Received-SPF: pass (google.com: best guess record for domain of linux-kernel-owner@vger.kernel.org designates 209.132.180.67 as permitted sender) client-ip=209.132.180.67;
Date:   Tue, 22 May 2018 11:51:57 +0100
From:   Patrick Bellasi <patrick.bellasi@arm.com>
To:     Viresh Kumar <viresh.kumar@linaro.org>
Cc:     "Joel Fernandes (Google.)" <joelaf@google.com>,
        linux-kernel@vger.kernel.org,
        "Joel Fernandes (Google)" <joel@joelfernandes.org>,
        "Rafael J . Wysocki" <rafael.j.wysocki@intel.com>,
        Peter Zijlstra <peterz@infradead.org>,
        Ingo Molnar <mingo@redhat.com>,
        Juri Lelli <juri.lelli@redhat.com>,
        Luca Abeni <luca.abeni@santannapisa.it>,
        Todd Kjos <tkjos@google.com>, claudio@evidence.eu.com,
        kernel-team@android.com, linux-pm@vger.kernel.org
Subject: Re: [PATCH v2] schedutil: Allow cpufreq requests to be made even
 when kthread kicked
Message-ID: <20180522105157.GX30654@e110439-lin>
References: <20180518185501.173552-1-joel@joelfernandes.org>
 <20180522103415.cuutobi5kbhj4gcw@vireshk-i7>
MIME-Version: 1.0
Content-Type: text/plain; charset=us-ascii
Content-Disposition: inline
In-Reply-To: <20180522103415.cuutobi5kbhj4gcw@vireshk-i7>
User-Agent: Mutt/1.5.24 (2015-08-30)
Sender: linux-kernel-owner@vger.kernel.org
Precedence: bulk

On 22-May 16:04, Viresh Kumar wrote:
> Okay, me and Rafael were discussing this patch, locking and races around this.
> 
> On 18-05-18, 11:55, Joel Fernandes (Google.) wrote:
> > @@ -382,13 +386,27 @@ sugov_update_shared(struct update_util_data *hook, u64 time, unsigned int flags)
> >  static void sugov_work(struct kthread_work *work)
> >  {
> >  	struct sugov_policy *sg_policy = container_of(work, struct sugov_policy, work);
> > +	unsigned int freq;
> > +	unsigned long flags;
> > +
> > +	/*
> > +	 * Hold sg_policy->update_lock shortly to handle the case where:
> > +	 * incase sg_policy->next_freq is read here, and then updated by
> > +	 * sugov_update_shared just before work_in_progress is set to false
> > +	 * here, we may miss queueing the new update.
> > +	 *
> > +	 * Note: If a work was queued after the update_lock is released,
> > +	 * sugov_work will just be called again by kthread_work code; and the
> > +	 * request will be proceed before the sugov thread sleeps.
> > +	 */
> > +	raw_spin_lock_irqsave(&sg_policy->update_lock, flags);
> > +	freq = sg_policy->next_freq;
> > +	sg_policy->work_in_progress = false;
> > +	raw_spin_unlock_irqrestore(&sg_policy->update_lock, flags);
> >  
> >  	mutex_lock(&sg_policy->work_lock);
> > -	__cpufreq_driver_target(sg_policy->policy, sg_policy->next_freq,
> > -				CPUFREQ_RELATION_L);
> > +	__cpufreq_driver_target(sg_policy->policy, freq, CPUFREQ_RELATION_L);
> >  	mutex_unlock(&sg_policy->work_lock);
> > -
> > -	sg_policy->work_in_progress = false;
> >  }
> 
> And I do see a race here for single policy systems doing slow switching.
> 
> Kthread                                                 Sched update
> 
> sugov_work()                                            sugov_update_single()
> 
>         lock();
>         // The CPU is free to rearrange below
>         // two in any order, so it may clear
>         // the flag first and then read next
>         // freq.

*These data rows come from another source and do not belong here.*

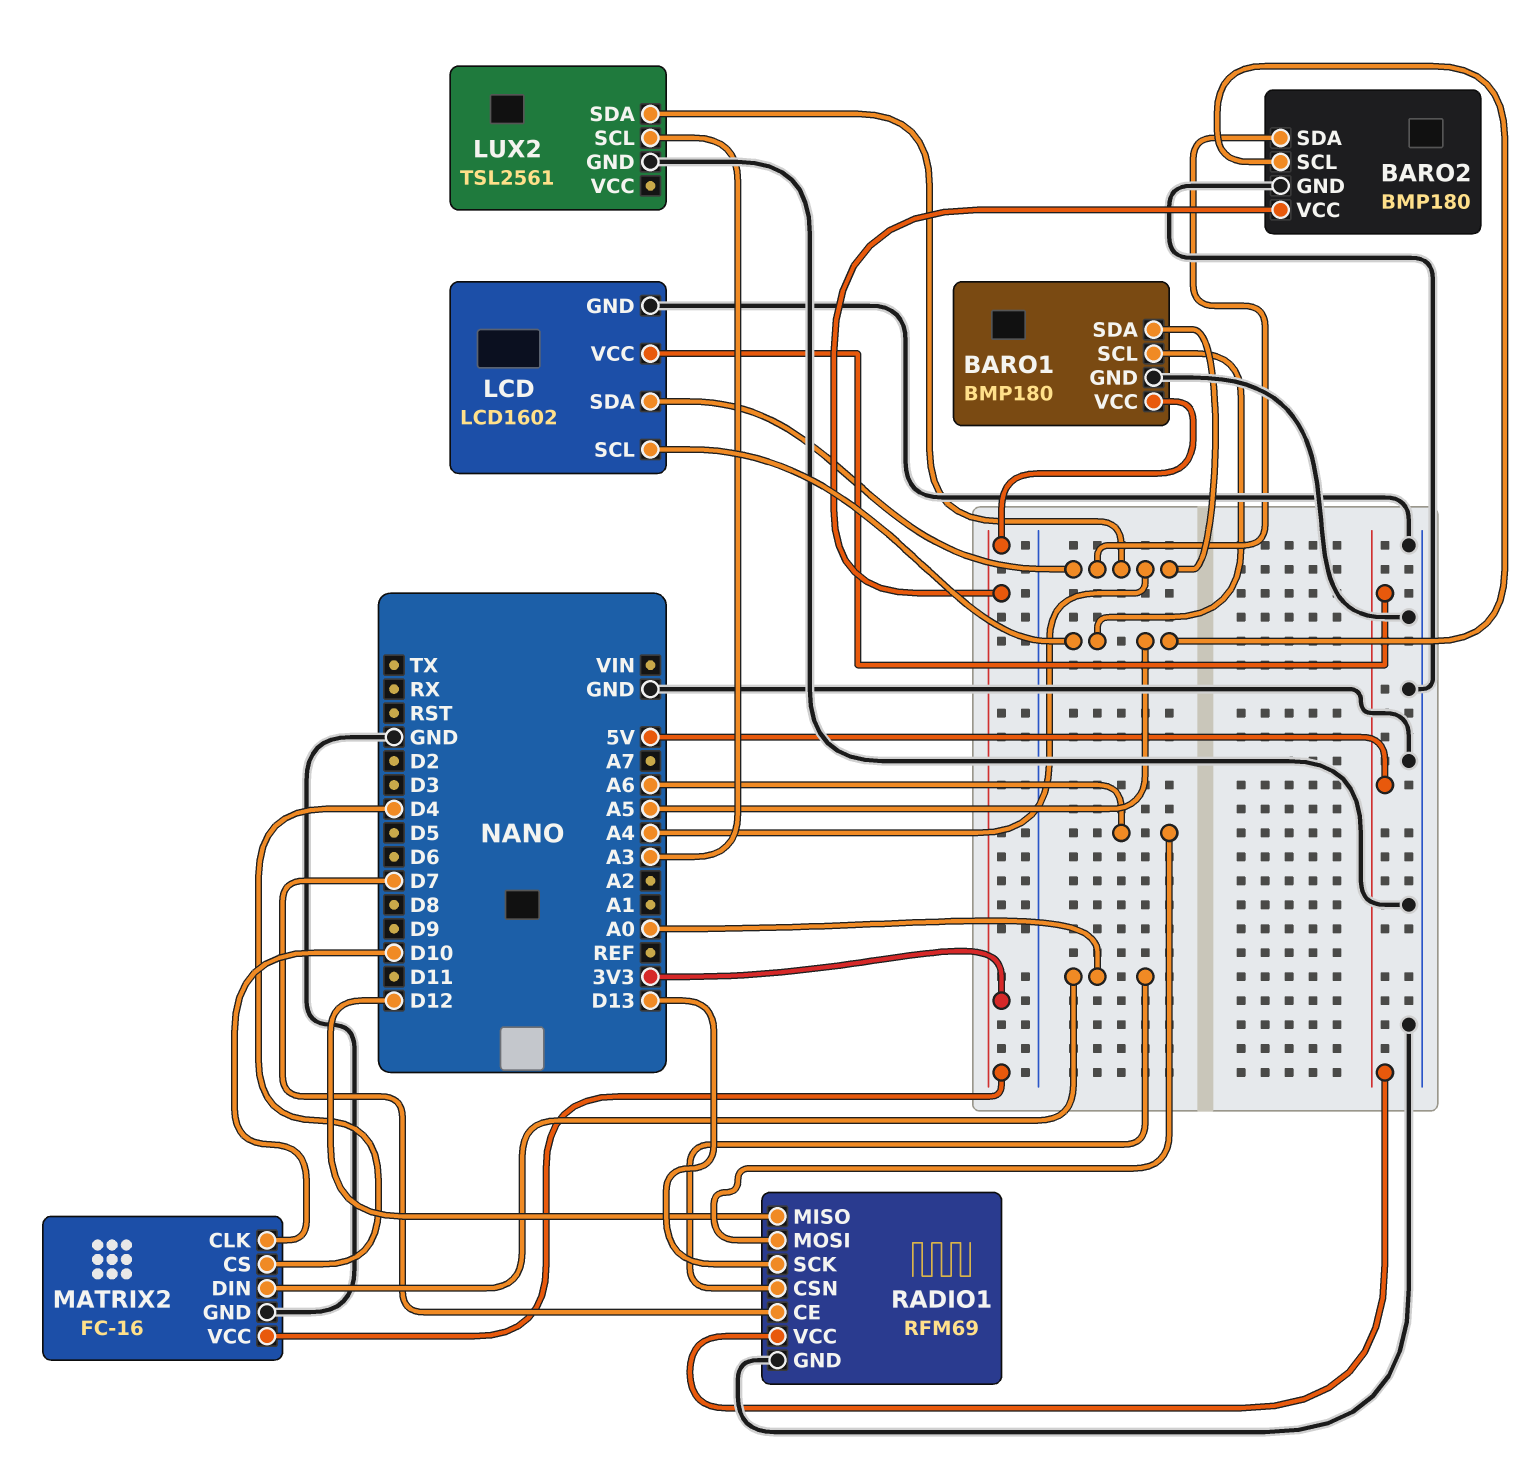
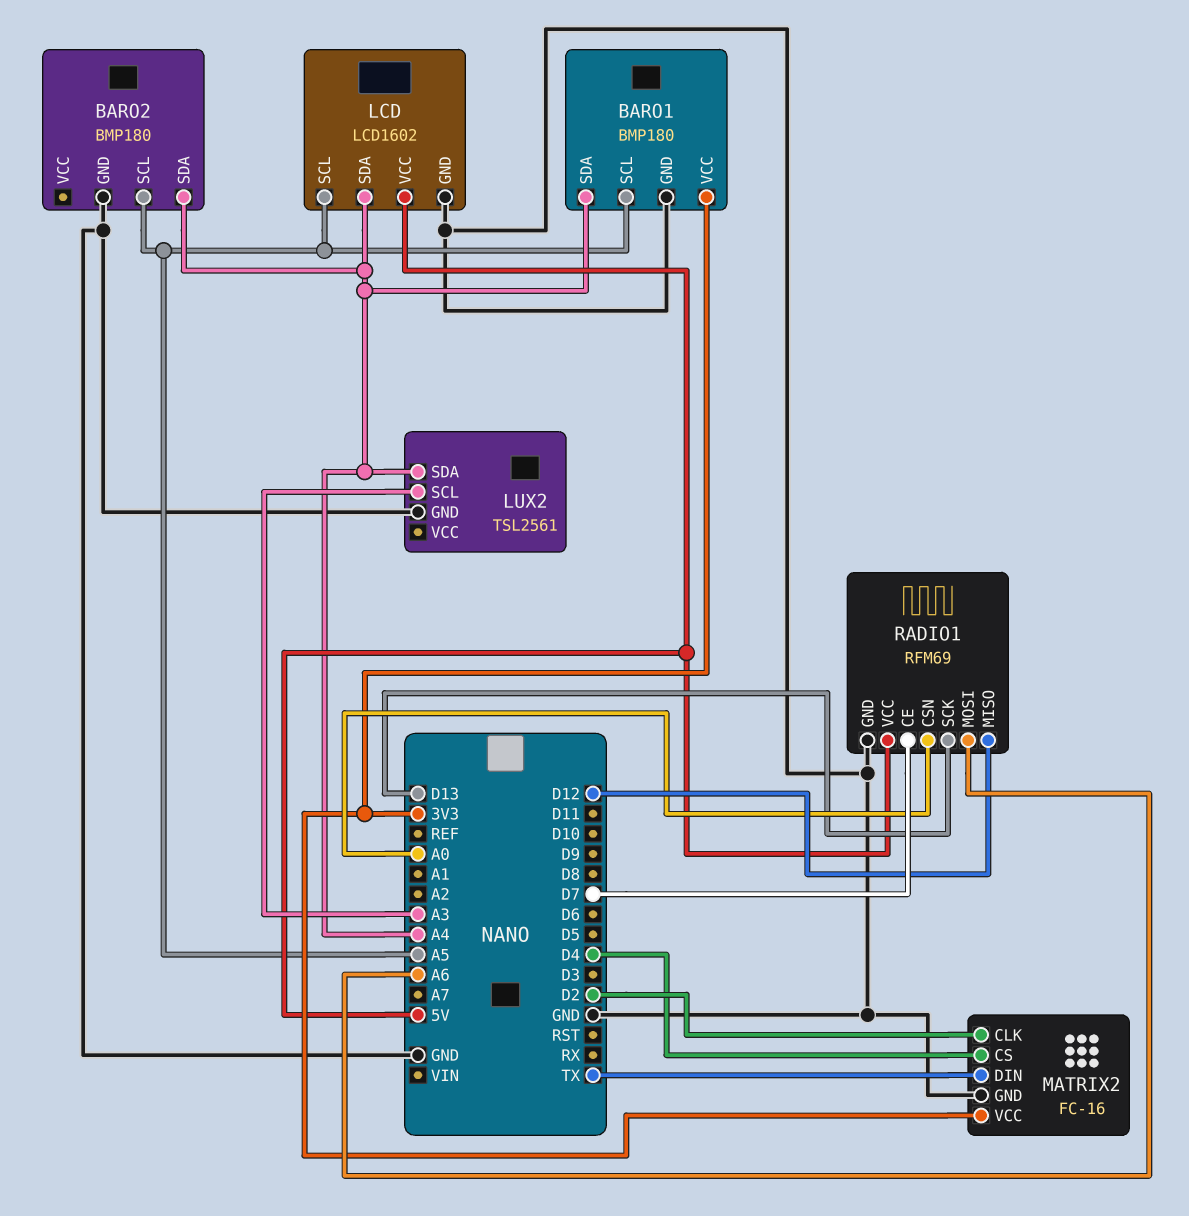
BARO2 pin VCC: 3V3 -> none
MATRIX2 pin CLK: D10 -> D2
MATRIX2 pin DIN: A0 -> TX

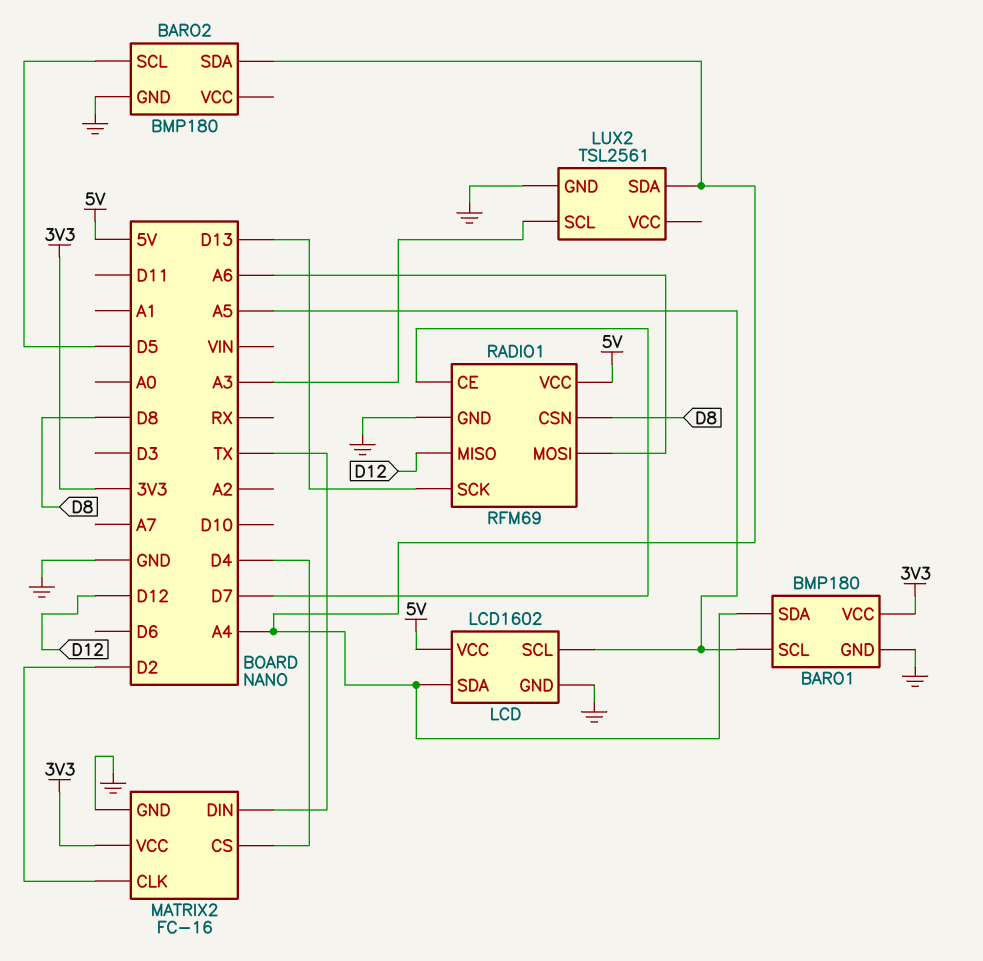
BARO2 pin SCL: A5 -> D5
RADIO1 pin CSN: A0 -> D8

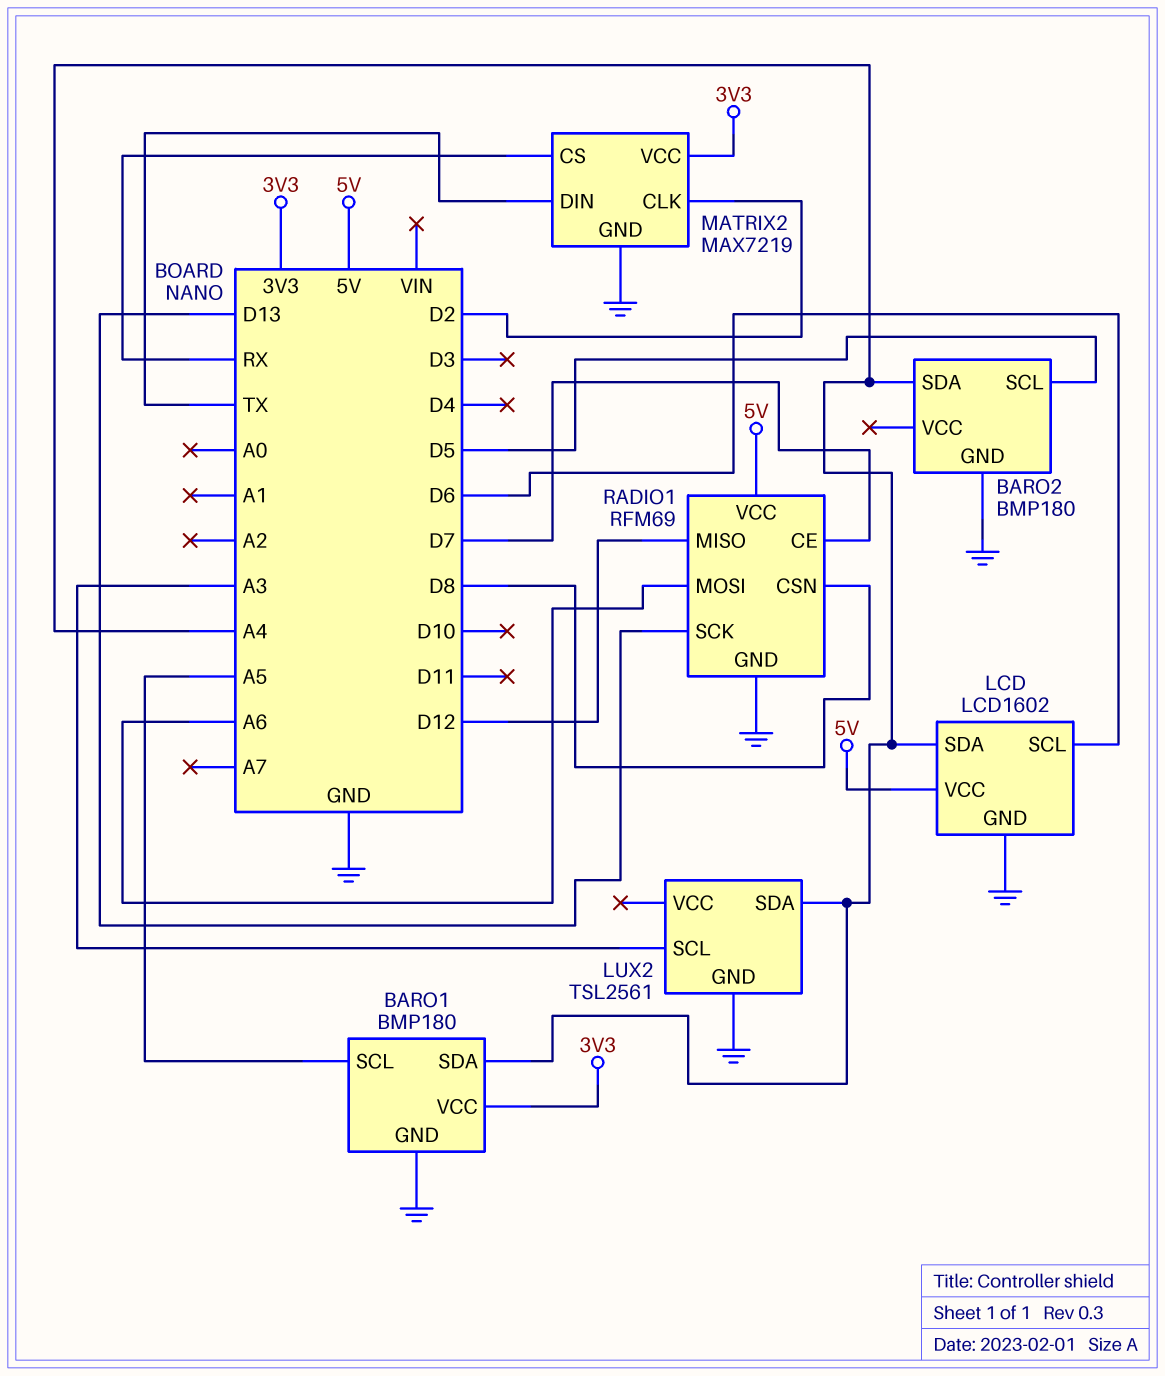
LCD pin SCL: A5 -> D6
MATRIX2: FC-16 -> MAX7219
MATRIX2 pin CS: D4 -> RX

Lets assume it does.
>         work_in_progress = false
> 
>                                                         if (work_in_progress)
>                                                                 return;
> 
>                                                         sg_policy->next_freq = 0;
>         freq = sg_policy->next_freq;
>                                                         sg_policy->next_freq = real-next-freq;
>         unlock();
> 
> 
> 
> Is the above theory right or am I day dreaming ? :)

It could happen, but using:

   raw_spin_lock_irqsave(&sg_policy->update_lock, flags);
   freq = READ_ONCE(sg_policy->next_freq)
   WRITE_ONCE(sg_policy->work_in_progress, false);
   raw_spin_unlock_irqrestore(&sg_policy->update_lock, flags);

                       if (!READ_ONCE(sg_policy->work_in_progress)) {
                           WRITE_ONCE(sg_policy->work_in_progress, true);
                           irq_work_queue(&sg_policy->irq_work);
                       }

should fix it by enforcing the ordering as well as documenting the
concurrent access.

However, in the "sched update" side, where do we have the sequence:

   sg_policy->next_freq = 0;
   sg_policy->next_freq = real-next-freq;

AFAICS we always use locals for next_freq and do one single assignment
in sugov_update_commit(), isn't it?

-- 
#include <best/regards.h>

Patrick Bellasi